The four primary copies of the Codex Spirensis are:
(C). The copy made for the bibliophile Pietro Donato, bishop of Padua, in January 1436, while Donato was presiding over the Council of Basel. Now at the Bodleian Library, Oxford. This is Bodleian MS. Canon. Misc. 378, of which a digital facsimile is available from the Bodleian at this link. This is the earliest copy of this text to survive complete.
(P) A copy in the Bibliothèque nationale de France (Cod. Paris. lat. 9661).
(V) A copy written in 1484 and first found at Speyer where it was copied in 1529 for Cardinal Bernhard von Cles (Clesius), Archbishop of Trento, who visited the city that year. The manuscript can later be traced to Salzburg, and at the beginning of the nineteenth century to Vienna (Cod. Vindob.lat. 303). As a result of the peace settlement of Europe in 1919 it was transferred from Austria to Italy, and is now at Trento.

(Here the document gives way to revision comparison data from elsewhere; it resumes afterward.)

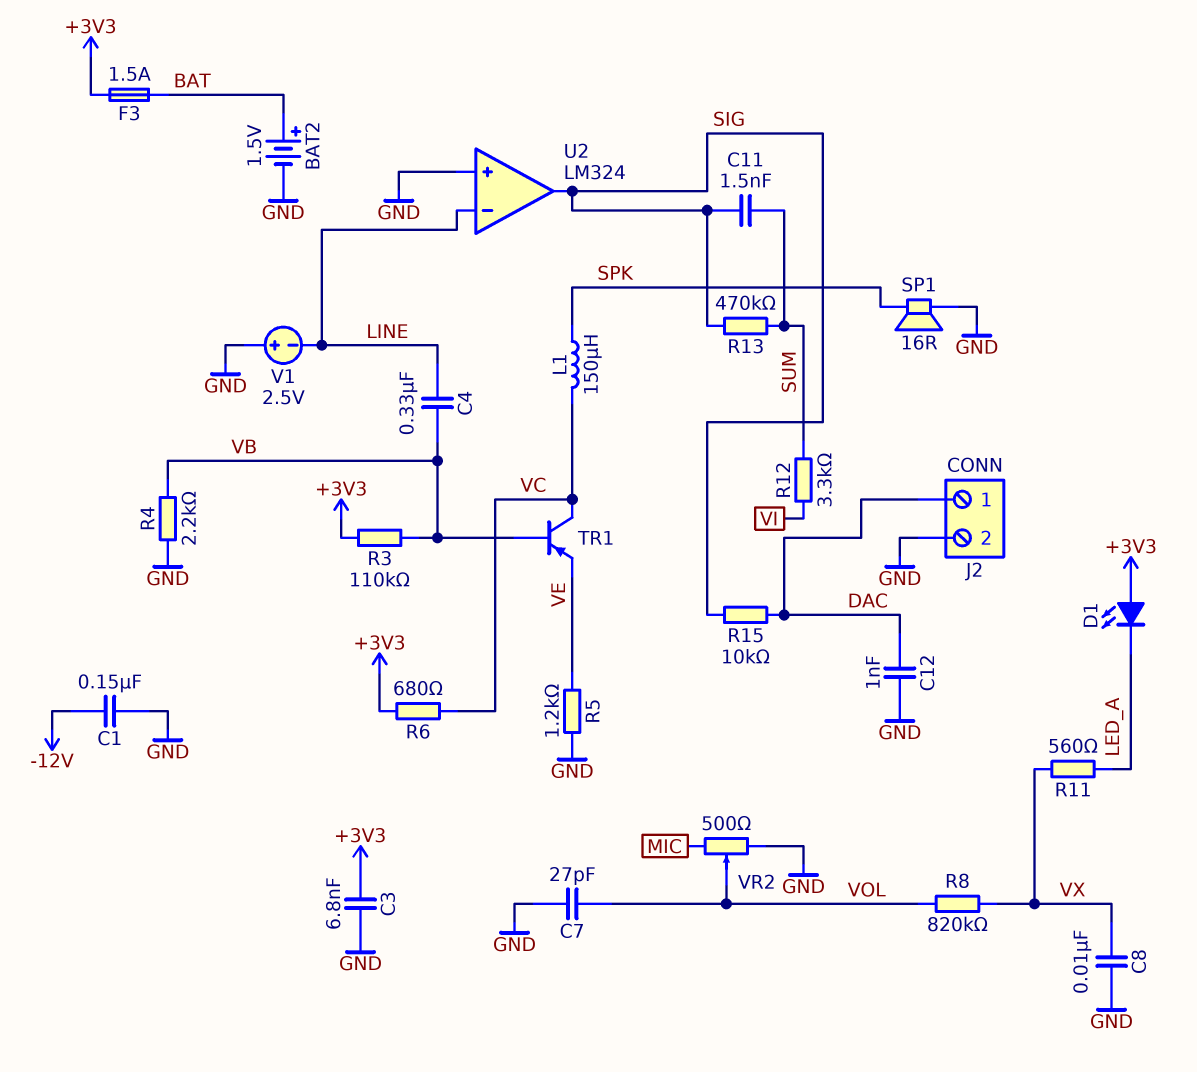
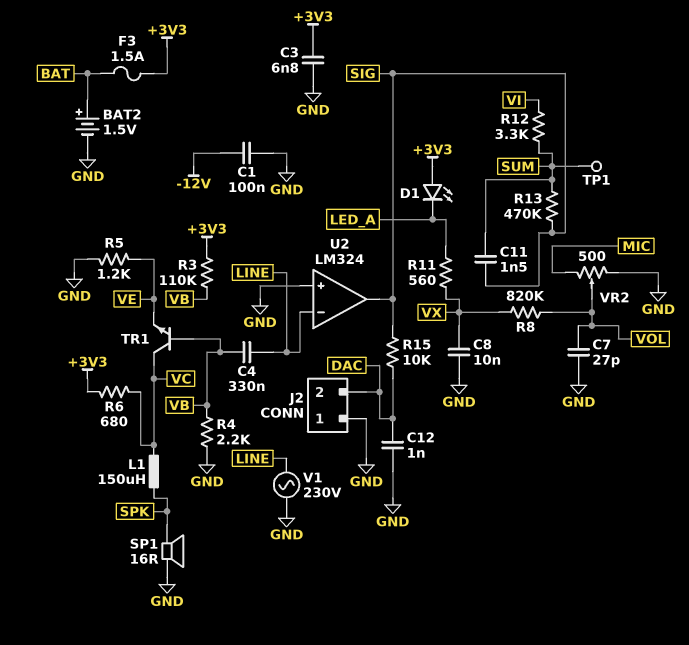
C1: 150nF (-12V, GND) -> 100nF (-12V, GND)
J2 pin 1: DAC -> GND
J2 pin 2: GND -> DAC
TP1: none -> test point (SUM)
TR1: PNP (B VB, C VC, E VE) -> NPN (B VB, C VC, E VE)
V1: 2.5V (plus GND, minus LINE) -> AC 230V (GND, LINE)

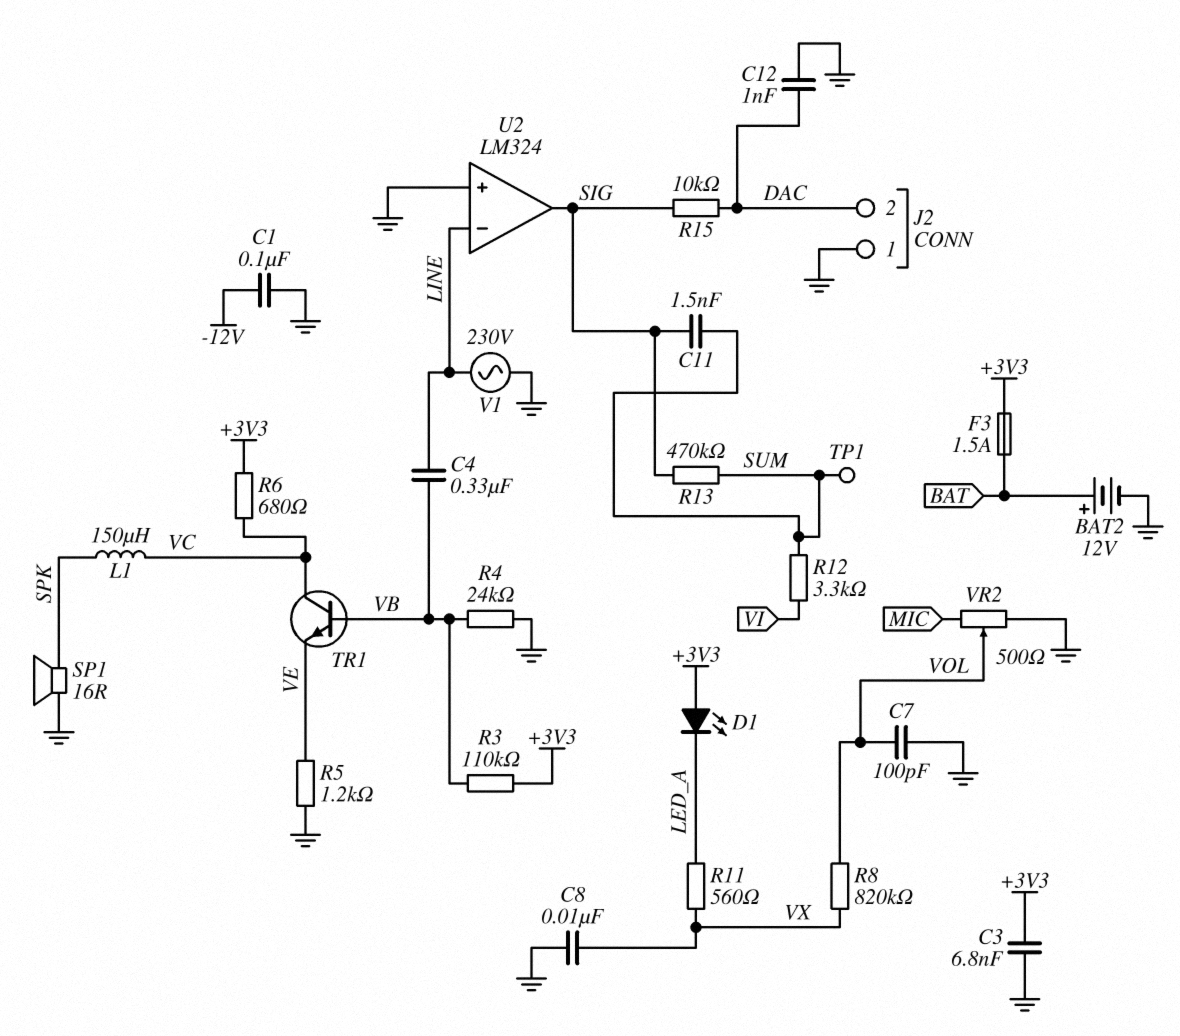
BAT2: 1.5V (plus BAT, minus GND) -> 12V (plus BAT, minus GND)
C7: 27pF (GND, VOL) -> 100pF (GND, VOL)
R4: 2.2k (GND, VB) -> 24k (GND, VB)

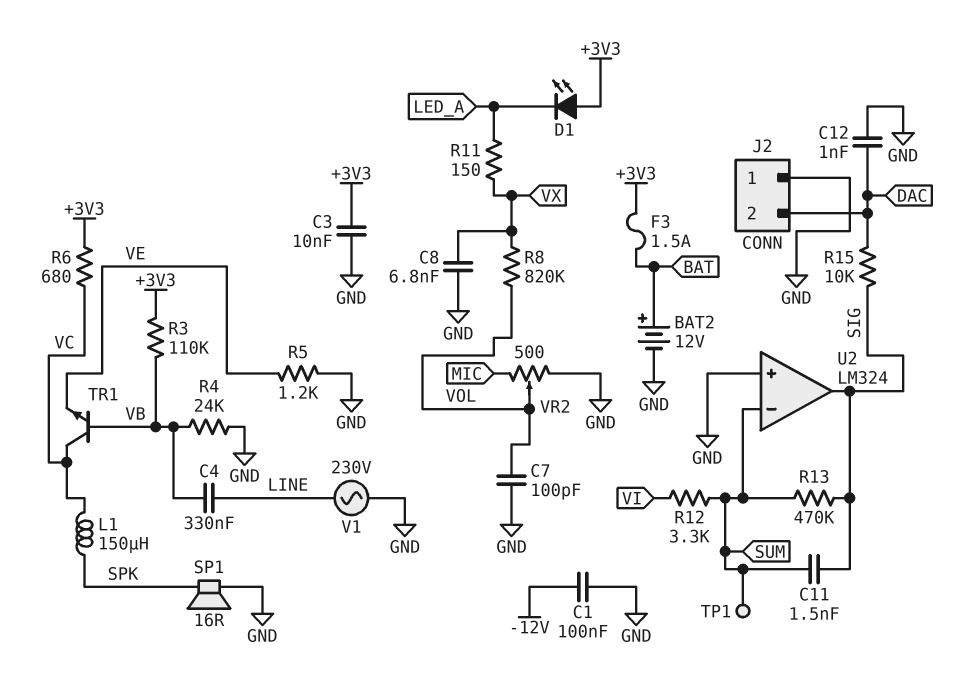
C3: 6.8nF (+3V3, GND) -> 10nF (+3V3, GND)
C8: 10nF (GND, VX) -> 6.8nF (GND, VX)
R11: 560 (LED_A, VX) -> 150 (LED_A, VX)
U2 pin in-: LINE -> SUM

In June 2017 Dr. Ingo G. Maier informed me of the extensive research on the single leaf referrred to by Thompson published as:
Maier, I.G. & Zäh, H.,
Das Itinerarium Antonini: Eine Abschrift aus der Bibliothek Konrad Peutingers und ein
Fragment von deren Speyerer Vorlage: in Laube, R. & Zäh, H. (eds.), Gesammeltes Gedächtnis.
Konrad Peutinger und die kulturelle Überlieferung im 16. Jahrhundert. (Luzern, Quaternio,
2016), pp.132-137. This may be read online at http://notitiadignitatum.org/602-augs.pdf.
(M) A copy made in June 1550 for the Elector Palatine of the Rhine Otto Heinrich. This had been offered to the prince instead of the original. In 1552 the prince acquired the original Codex Spirensis, and it remained in his family collection until disappearing mysteriously. It is now preserved at the Munich Staatsbibliothek.
Thompson, A Roman Reformer and Inventor. Being a New Text of the Treatise De Rebus Bellicis with a translation and introduction (1952) 6-12.